Saturday, 30 June 2012

Taming Program Complexity

Fast and Furious vs Built To Last

So I've always wanted to write about programming, and suppose this blog is as good an avenue as any.

Programming has always interested me in its incredible depth and complexity. I've recently started thinking about, as my project grows rather large, effective ways of managing complexity. It seems that the way people think of programming depends on thresholds of program size and scope. Even worse, in extreme cases, ordinary techniques tend to fall apart.

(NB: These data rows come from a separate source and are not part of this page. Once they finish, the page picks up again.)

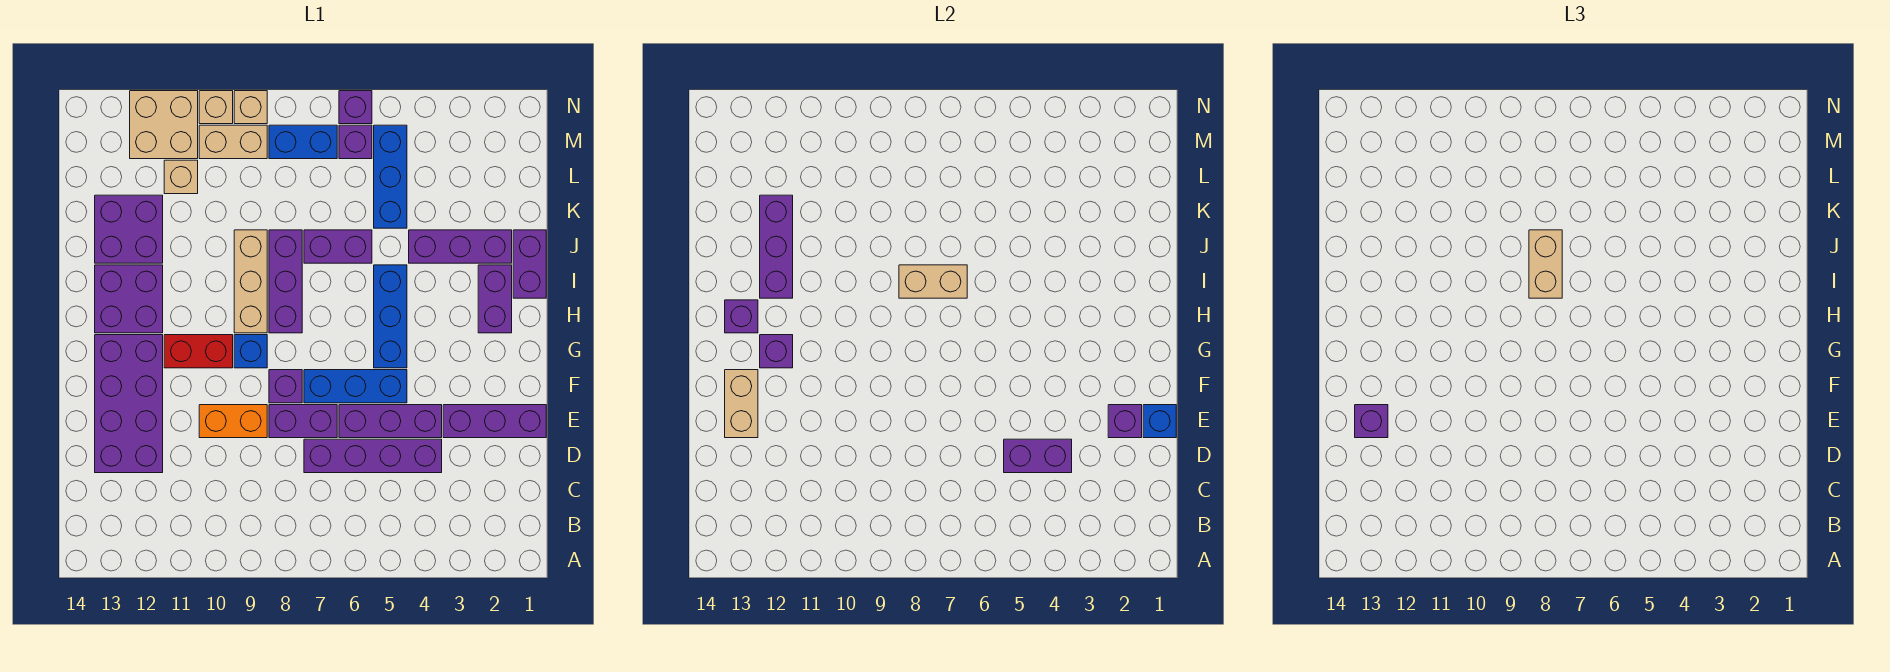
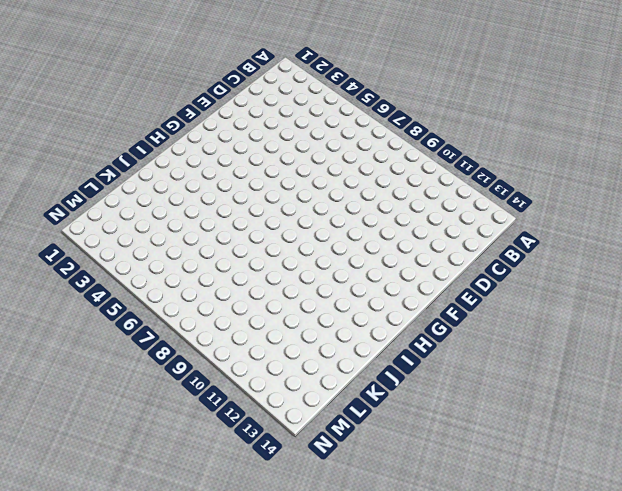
none -> purple brick D4:D7 level 1
none -> purple brick D12:G13 level 1
none -> purple brick E1:E3 level 1
none -> purple brick E4:E6 level 1

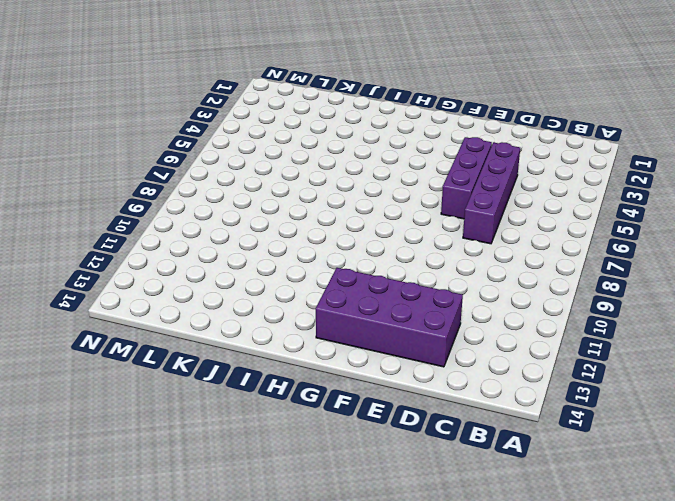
none -> purple brick E1:E3 level 1
none -> purple brick E7:E8 level 1
none -> orange brick E9:E10 level 1
none -> blue brick F5:F7 level 1

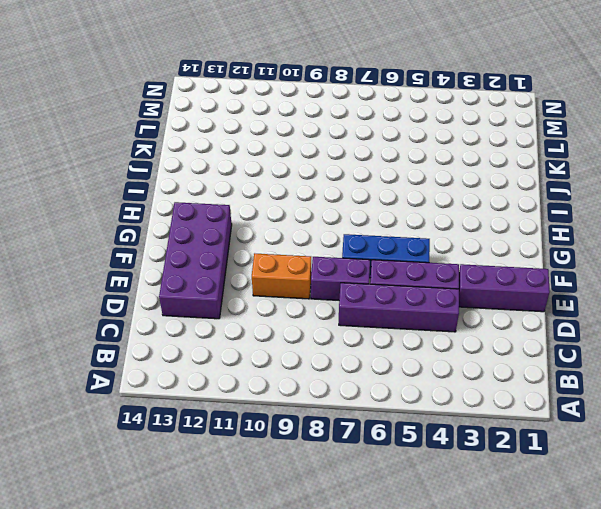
none -> purple brick F8 level 1
none -> blue brick G5:I5 level 1
none -> blue brick G9 level 1
none -> red brick G10:G11 level 1

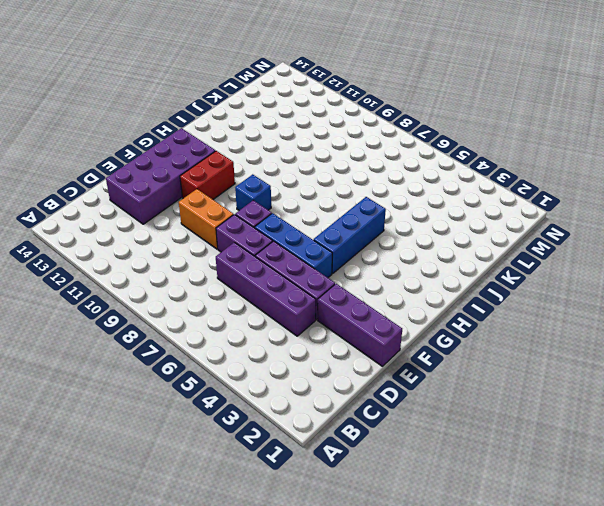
red brick F11:G11 level 1 -> red brick G10:G11 level 1
none -> purple brick H2:I2 level 1
none -> purple brick H8:J8 level 1
none -> tan brick H9:J9 level 1
none -> purple brick H12:I13 level 1

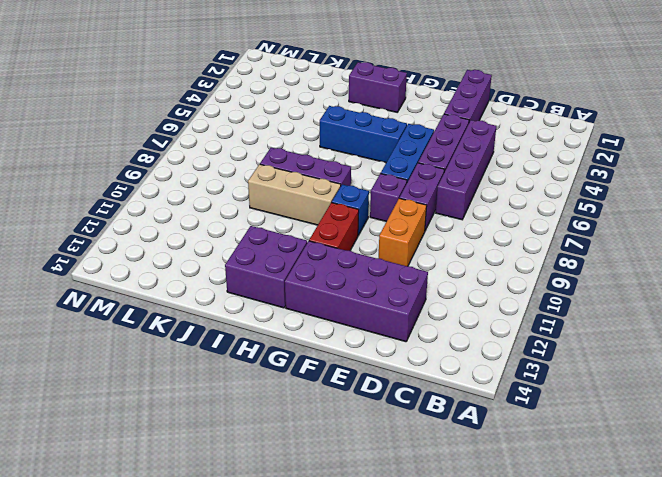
none -> purple brick I1:J1 level 1
none -> purple brick J2:J4 level 1
none -> purple brick J6:J7 level 1
none -> purple brick J12:K13 level 1

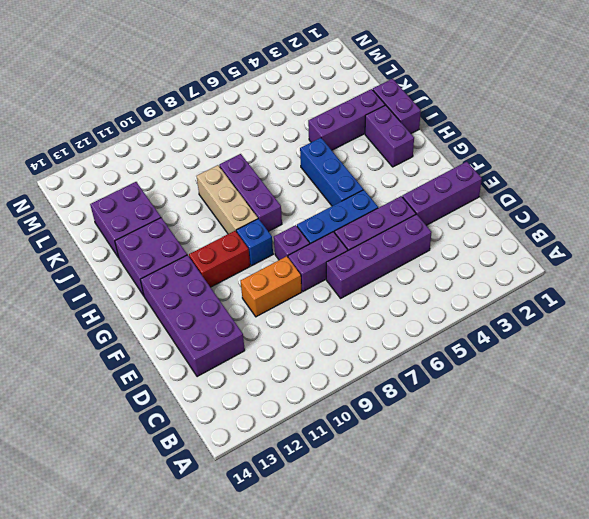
none -> purple brick J6:J7 level 1
none -> blue brick K5:M5 level 1
none -> tan brick L11 level 1
none -> purple brick M6 level 1

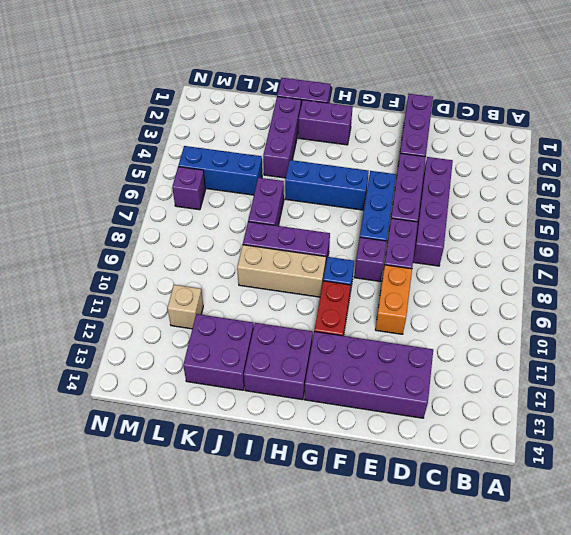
none -> blue brick M7:M8 level 1
none -> tan brick M9:M10 level 1
none -> tan brick M11:N12 level 1
none -> purple brick N6 level 1

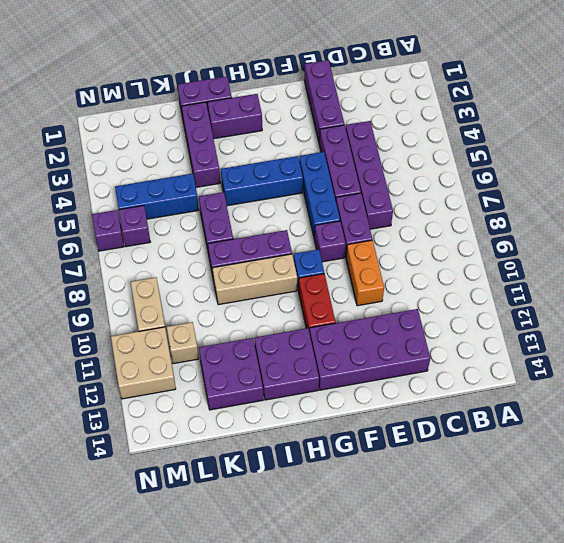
none -> blue brick M7:M8 level 1
none -> tan brick N9 level 1
none -> tan brick N10 level 1
none -> purple brick D4:D5 level 2

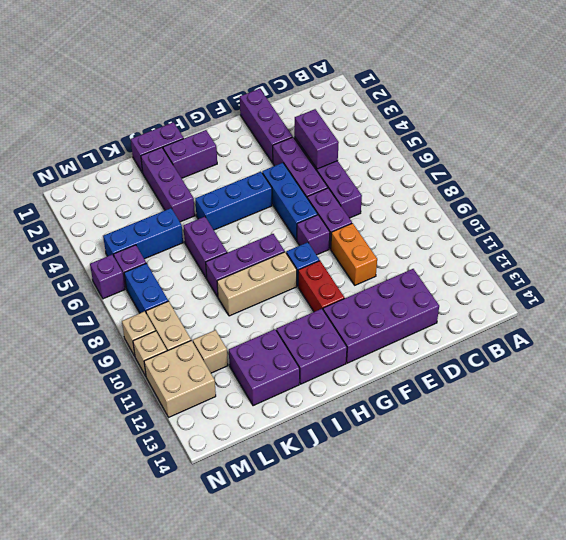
none -> blue brick E1 level 2
none -> purple brick E2 level 2
none -> tan brick E13:F13 level 2
none -> purple brick G12 level 2

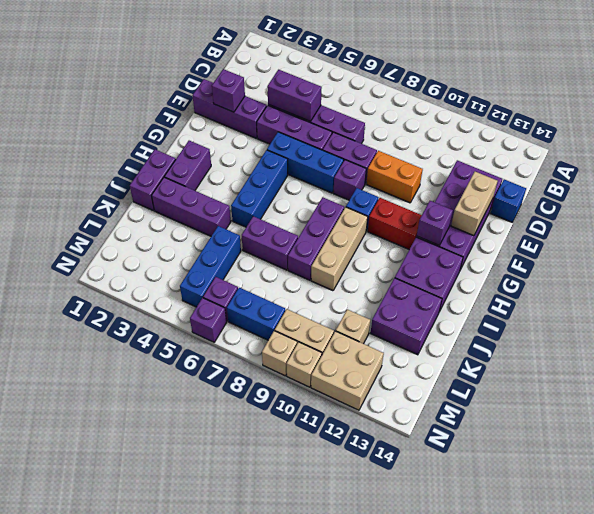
blue brick D14 level 1 -> blue brick E1 level 2
none -> purple brick H13 level 2
none -> tan brick I7:I8 level 2
none -> purple brick I12:K12 level 2
none -> purple brick E13 level 3

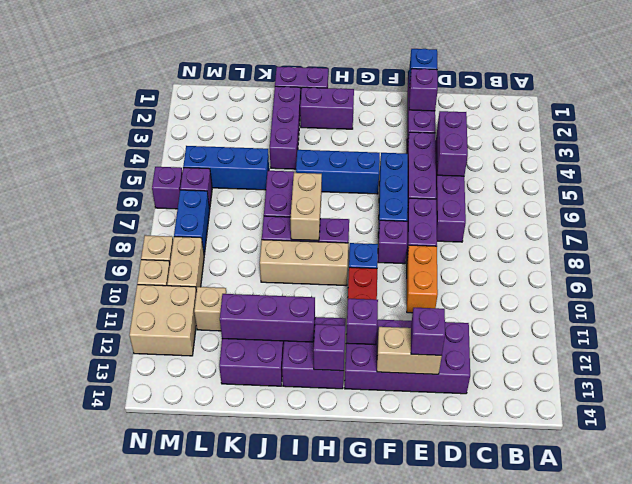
none -> tan brick I8:J8 level 3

Consider two sides of the spectrum:
  1. A hackish throw-away script written to bang out a result, where rigorous programming techniques would probably slow you down
  2. A project written and evolved over the course of several years
The programming styles acceptable for these two projects seem to be at odds. In the case of a quick script, using a dynamic language can allow you to quickly type out code that you immediately visually confirm with some print statements, and build up to your result. Or you just type it all out as you feel it ought to work and let the program tell you otherwise. Either way, this is programming in its full glory. Quick, dirty, and way more effective than any manual approach to the problem. You can promptly toss out your code, and you'd still have saved time.

It takes no argument to deduce that this approach is not how you would handle a program maintained over several years. An important distinction is that in the case of a one-time script, you would need only to handle an instance of a problem. In a program that ought to stand the test of time, numerous corner cases present themselves, and must be dealt with methodically. The maintenance of the code base thus presents a challenging problem. If you write the code in a quick and dirty fashion through-out, you'll notice something disturbing. You will start with a simple elegant solution for a large subset of the problem, and then as corner cases and error handling is added for robustness, the code will swell with noisy code. Your essential solution to the problem at hand will be lost in details.

Code Always Changes
Chances are, if your one time script was truly successful and useful, it will be granted an extension of life. This extension of life can easily bring it to the boundaries of what it was intended to do. Vital to handling program complexity is to gracefully transition code from a prototype-like phase that solves most of the problems, to the point where it handles gracefully any number of conditions that can occur.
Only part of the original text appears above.